Tuesday, December 14, 2021

If only more writing students took a moment to look over their work

I saw yet another post saying, "Revision is your friend" as key writing advice, and I couldn't agree more.

I just don't know how to motivate student writers to actually revise (as opposed to spellcheck and adjust a font). Online college writing courses are a challenge in many ways, but the lack of revision is what stands out as the problem that never seems to budge.

The first step in revision is quite simple: take a minute or two to reread what you THOUGHT you typed prior to hitting send. The world moves fast but slowing down enough to at least read through a 100-word discussion post, just for instance, is a time-investment that can really pay off.

Me, a whiner? Heaven forbid! But failing to even glance over something written for an online course is quite common. One explanation might be that writing is such an onerous and hated task that the student simply wants to complete the assignment and send it off ASAP, thus lessening the pain.

This is related to the failure of many students to even right click on an underlined word or phrase that Microsoft Word has flagged as misspelled or otherwise not correct. How much more help can software offer? How much easier can it be? Perhaps some AI additions will simply correct the errors for them?

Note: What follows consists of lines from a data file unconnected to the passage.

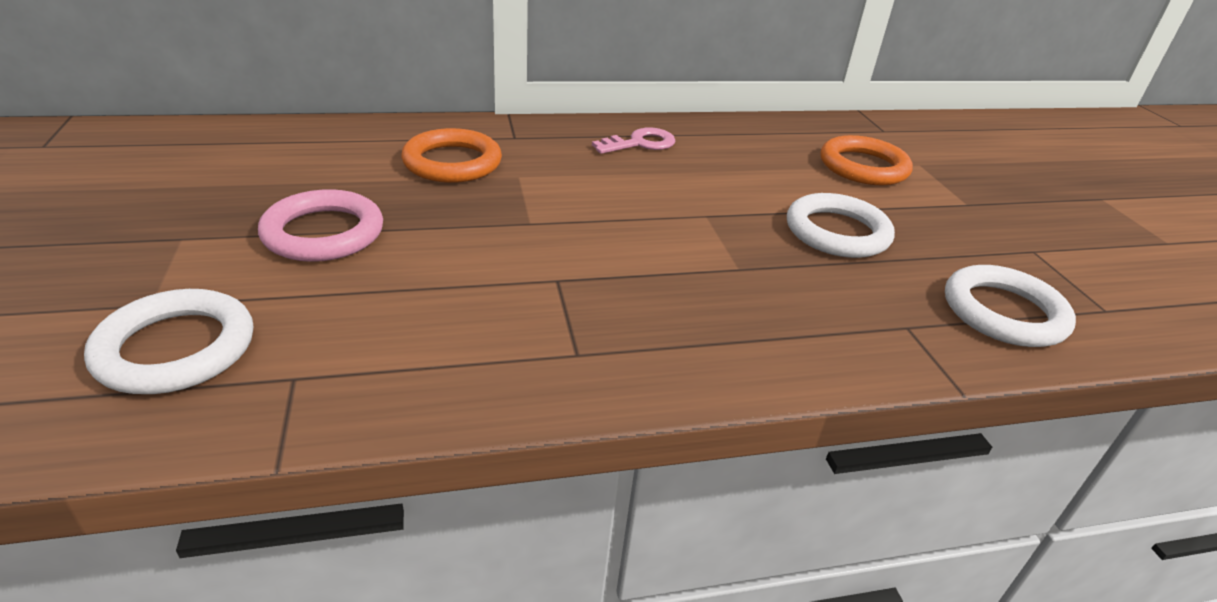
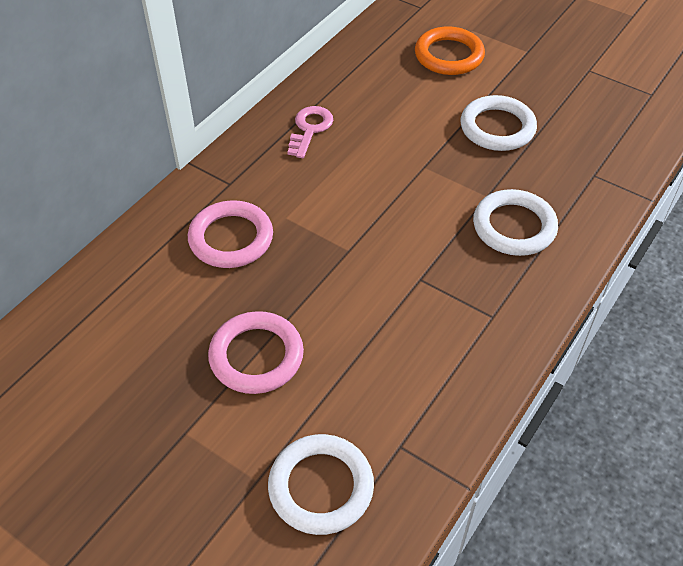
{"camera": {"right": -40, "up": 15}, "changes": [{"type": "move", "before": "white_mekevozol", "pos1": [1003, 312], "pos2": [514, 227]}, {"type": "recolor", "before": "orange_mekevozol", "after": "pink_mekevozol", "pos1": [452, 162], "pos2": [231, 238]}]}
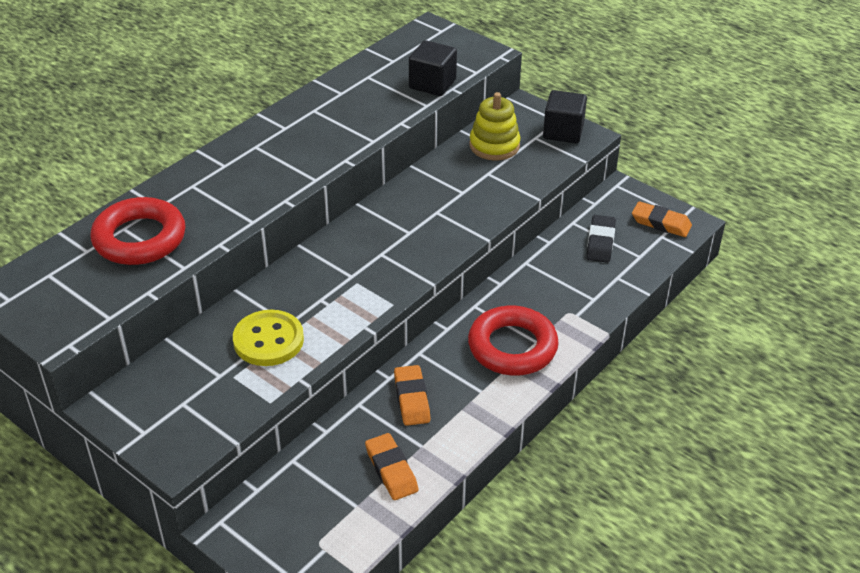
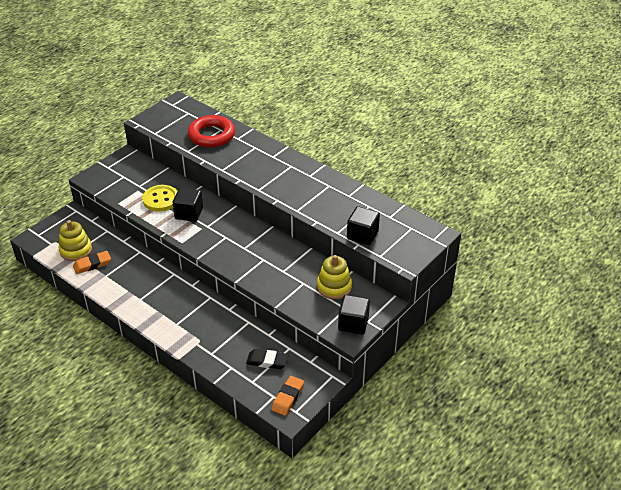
{"camera": {"right": 90, "up": 0}, "changes": [{"type": "delete", "before": "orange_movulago", "pos1": [412, 399]}, {"type": "delete", "before": "red_mekevozol", "pos1": [512, 347]}, {"type": "insert", "after": "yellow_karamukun", "pos2": [76, 250]}, {"type": "insert", "after": "black_budulix", "pos2": [189, 213]}]}
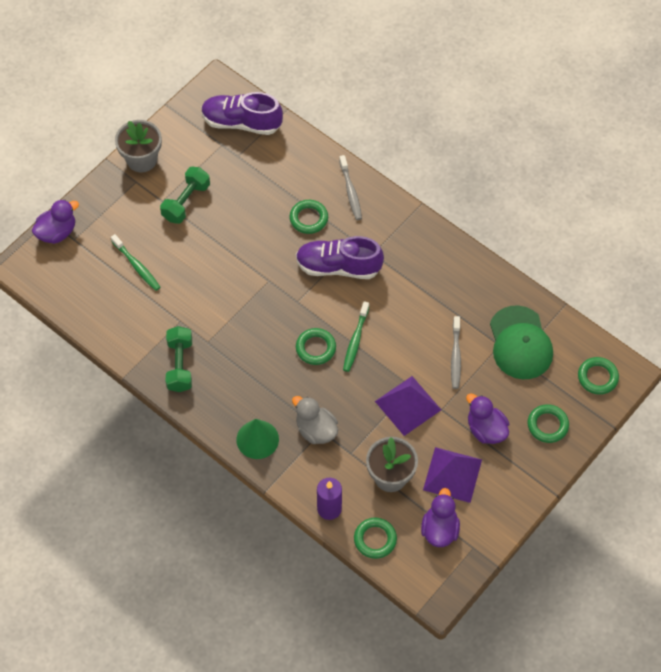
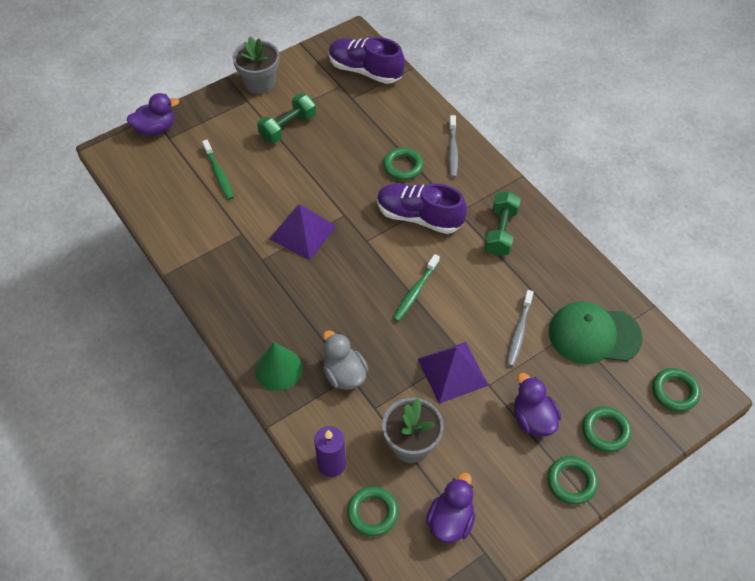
{"camera": {"right": 15, "up": -5}, "changes": [{"type": "move", "before": "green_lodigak", "pos1": [180, 365], "pos2": [501, 232]}, {"type": "move", "before": "green_mekevozol", "pos1": [315, 348], "pos2": [571, 482]}, {"type": "move", "before": "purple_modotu", "pos1": [452, 474], "pos2": [302, 232]}, {"type": "rotate", "before": "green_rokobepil", "pos1": [520, 343], "pos2": [594, 335], "turn": 90}]}
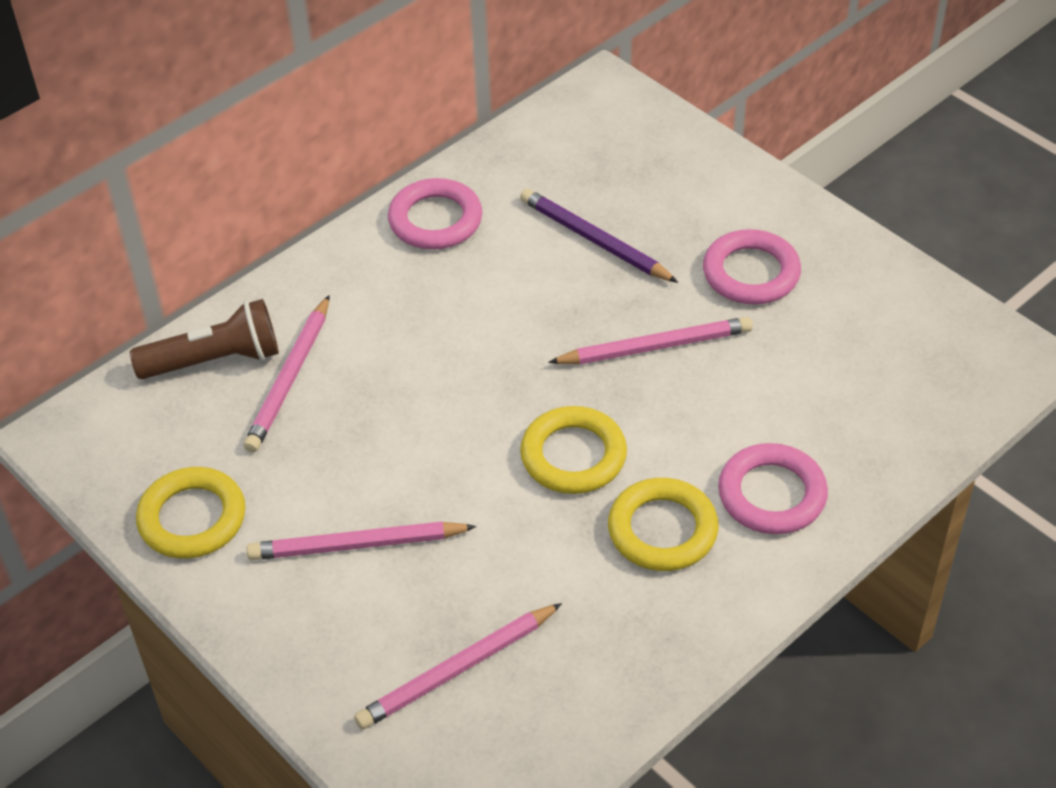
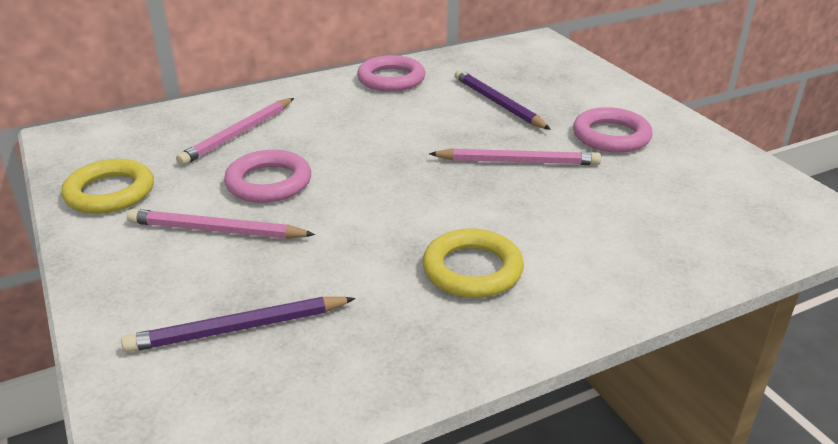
{"camera": {"right": 15, "up": -15}, "changes": [{"type": "delete", "before": "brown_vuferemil", "pos1": [216, 360]}, {"type": "delete", "before": "yellow_mekevozol", "pos1": [573, 456]}, {"type": "move", "before": "pink_mekevozol", "pos1": [772, 494], "pos2": [269, 182]}, {"type": "recolor", "before": "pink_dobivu", "after": "purple_dobivu", "pos1": [457, 670], "pos2": [238, 328]}]}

A friend who taught a college writing class some years ago wanted to emphasize accuracy as the very least readers should expect from the writing they see, so he built a system of grading where ONE error resulted in one letter grade reduction. The university eventually asked him to not do that, as the complaints were just so overwhelming. 

His response was to simply stop teaching at that school.

Was he too harsh? I will simply note that even ONE error on a cover letter accompanying a job application is likely enough to get that application tossed, depending on the reader and the job. During my many years as an English department chair at a couple schools, I appreciated the ease of this "first cut" when dozens of applications would arrive for one teaching job.

If a prospective English teacher could not manage an error-free cover letter, I felt quite justified in placing that application in the "round file," so to speak.

University writing courses ask that mechanics NOT be more than 10-15 percent of a student's grade on any assignment, and I have tried to follow that. But the damage a typo can do when it occurs in the first line of an essay is considerable.

After all, if the writer can't be bothered to run spell check or even read over that essay before sending, how much can we trust the information, description and analysis in the argument itself?

So I continue to urge students to slow down and re-read their writing. To go into a restroom and read their prose aloud. To ask a friend to give their writing a quick look. Anything to increase the odds that the essay is at least "correct."

After that, we can get into logic and compelling evidence and strong syntax and diction choices.